En varias oportunidades se han visto monedas de 3 y 5 Marcos del Reino de Prusia, en donde se puede apreciar que sobre al cabeza del busto del monarca Federico II lleva soldado un sombrero, como se puede apreciar en la imagen anterior.

No es difícil intuir que se trata de un mensaje netamente político con el firme propósito de atacar al rey Guillermo II.

Pero, ¿qué significa el sombrero?

Para esto hay dos teorías, la primera donde se planteó la hipótesis de que eran sombreros funerarios, y por lo tanto, las monedas con este ultraje satírico simbolizaban el fin del Imperio Alemán y su reemplazo por una república.

La segunda hipótesis, es más apegada a la frase «quitarse el sombrero». Recordemos que hasta los años 1950, aproximadamente, los hombres usaban sombreros en público, y en prácticamente todos los estamentos públicos y privados se contaba con una pequeña habitación destinada exclusivamente para dejar el abrigo y el sombrero cuando se llegaba al lugar. Entonces, «quitarse el sombrero» significaba que una persona se iba a ir, en gesto de educación, y extrapolándolo a la política, lo podríamos interpretar como resignación o abdicación. De hecho, en algunas monedas de este periodo, además de los sombreros, se han encontrado ejemplares con el busto cubierto de una especie de abrigo, por lo que esta interpretación parecía ser la correcta.

Ahora, ¿a qué se debe todo esto?

Si nos remontamos poco más de un siglo atrás, la propaganda aliada remarcaba fuertemente como la megalomanía extrema, lo poco tolerante y avasallante del Rey Guillermo II fue uno de los detonantes de la Primera Guerra Mundial (o “La Gran Guerra”, como se la suele conocer), aunque hoy en día se considera injusto y simplista cargar todas las culpas y responsabilidades sobre el káiser.

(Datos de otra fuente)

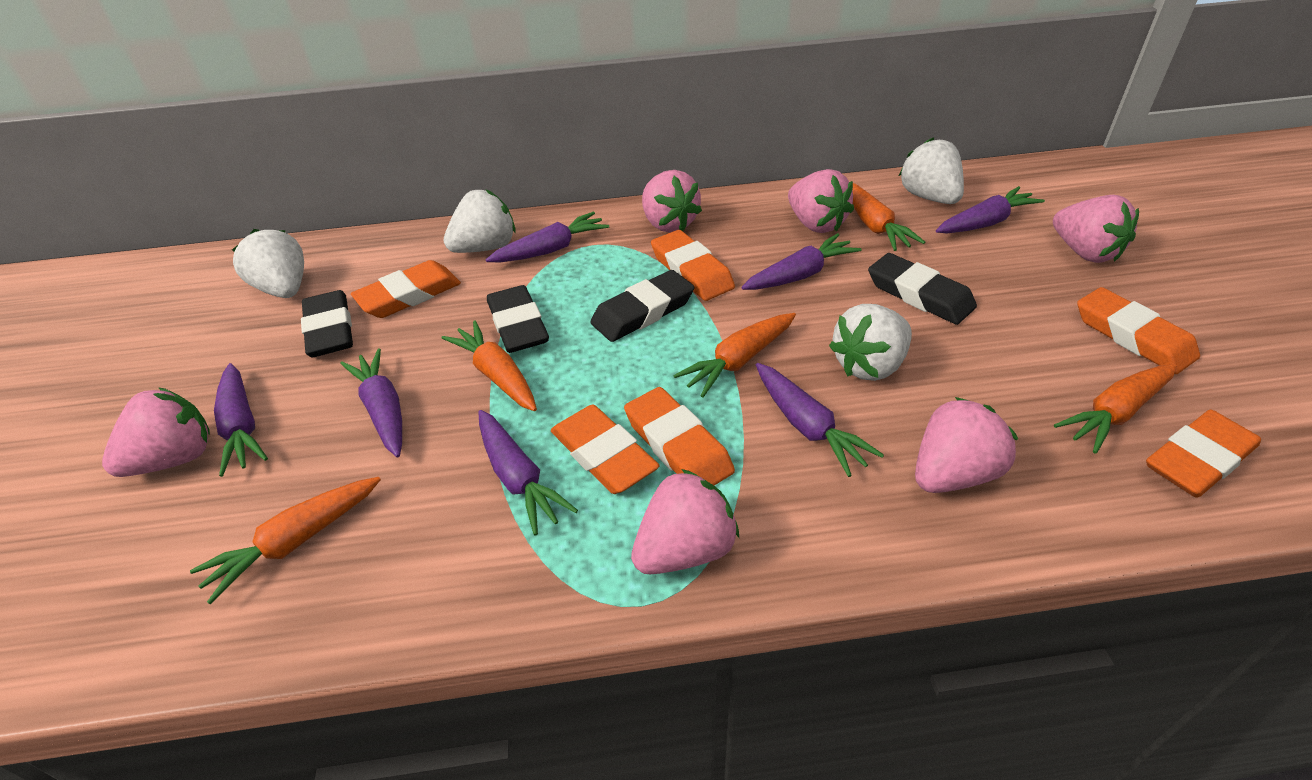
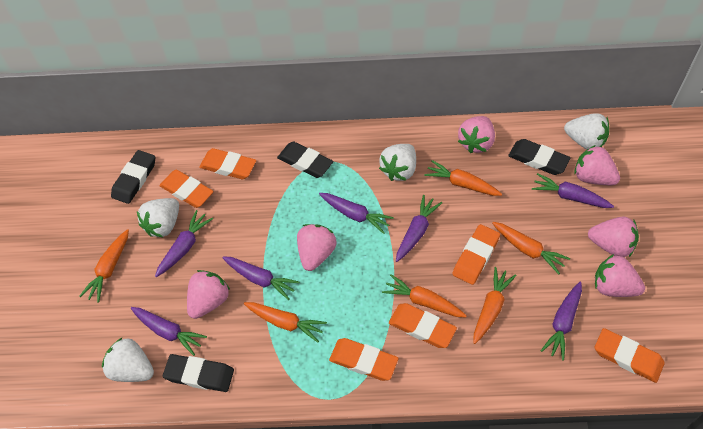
orange carrot: 5 -> 6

Su rivalidad con Gran Bretaña y Francia contribuyó, en parte, al estallido de la Primera Guerra Mundial en el año 1914. Aunque aspiró a evitar el conflicto utilizando su parentesco con los soberanos extranjeros como diplomacia personal, su posición partía de una contradicción imposible, ya que Alemania pretendía ser aliada de Rusia y de Austria a la vez, pero si Austria llegaba a ir a la guerra, sería contra Rusia. Eso fue finalmente lo que sucedió, y en ese momento Berlín se puso incondicionalmente del lado de Viena. La contienda, tras cuatro años de sangriento combate, acabó en un desastre. La derrota militar de Alemania en la Gran Guerra puso fin al II Reich, fundado con la unificación del país en 1871.

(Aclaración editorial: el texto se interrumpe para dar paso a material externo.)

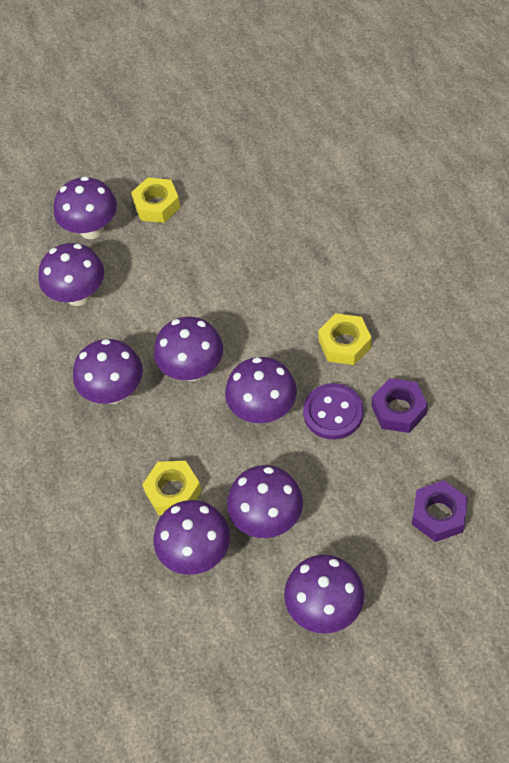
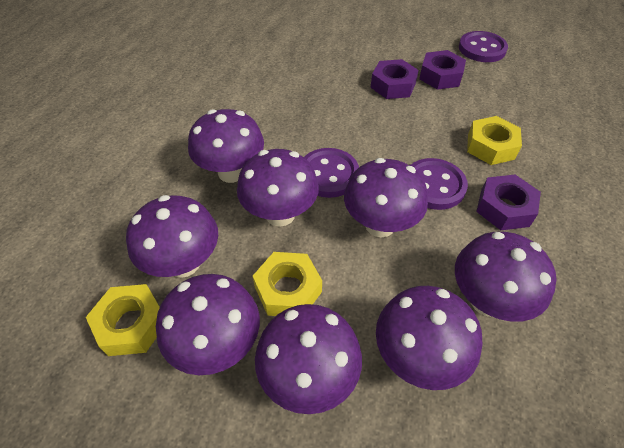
purple button: 1 -> 3
purple nut: 2 -> 3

El káiser, incapaz de darse cuenta de la realidad, supuso que podría verse obligado a abdicar como emperador, pero aun así confiaba que incluso si era obligado a abandonar el trono alemán, aún tendría el control sobre el reino de Prusia, manteniendo su título. Todo esto fue una total irrealidad, ya que el 9 de noviembre de 1918 se anunciaba la abdicación de Guillermo II como emperador de Alemania y como rey de Prusia, dando así finalizada para siempre la monarquía en Alemania.

El estallido de la revolución en una Alemania exhausta por la guerra finalmente lo obligó a partir hacia el exilio al día siguiente de anunciada su abdicación, es así que el exemperador Guillermo II cruzó la frontera alemana en tren camino a su exilio en los Países Bajos, que se había mantenido neutral durante la guerra.

Tras la firma del Tratado de Versalles en 1919, el artículo Nº 227 del mismo estipulaba la persecución legal contra Guillermo II «por haber cometido una ofensa suprema en contra de la moralidad internacional y la santidad de los tratados», pero la reina Guillermina rehusó extraditarlo, a pesar de las apelaciones por parte de los Aliados. El emperador se asentó en Amerongen y luego en la municipalidad de Doorn, donde adquirió un pequeño castillo que fue su hogar por el resto de su vida.

Luego de conocer esta pequeña parte de la historia es fácil concluir que “sacarse el sombrero” se debe nada más y nada menos al hecho de que el káiser, luego de haber contribuido en mayor o menor medida, al inicio de la Primera Guerra Mundial terminó abdicando, huyendo y dejando a Alemania en vísperas de un nuevo capítulo en su historia, en términos más simplistas, como dice el dicho: “se lavó las manos”.

DATOS TÉCNICOS DE LA MONEDA MANIPULADA

Metal: Plata .900

Peso: 17.3 g, considerando que la moneda original pesa 16.66 gramos, eso nos deja en claro que la soldadura y el sombrero pesan aproximadamente entre 0.6 y 0.9 gramos, considerando el desgaste de la pieza.

Diámetro: 33 mm, igual que la pieza original.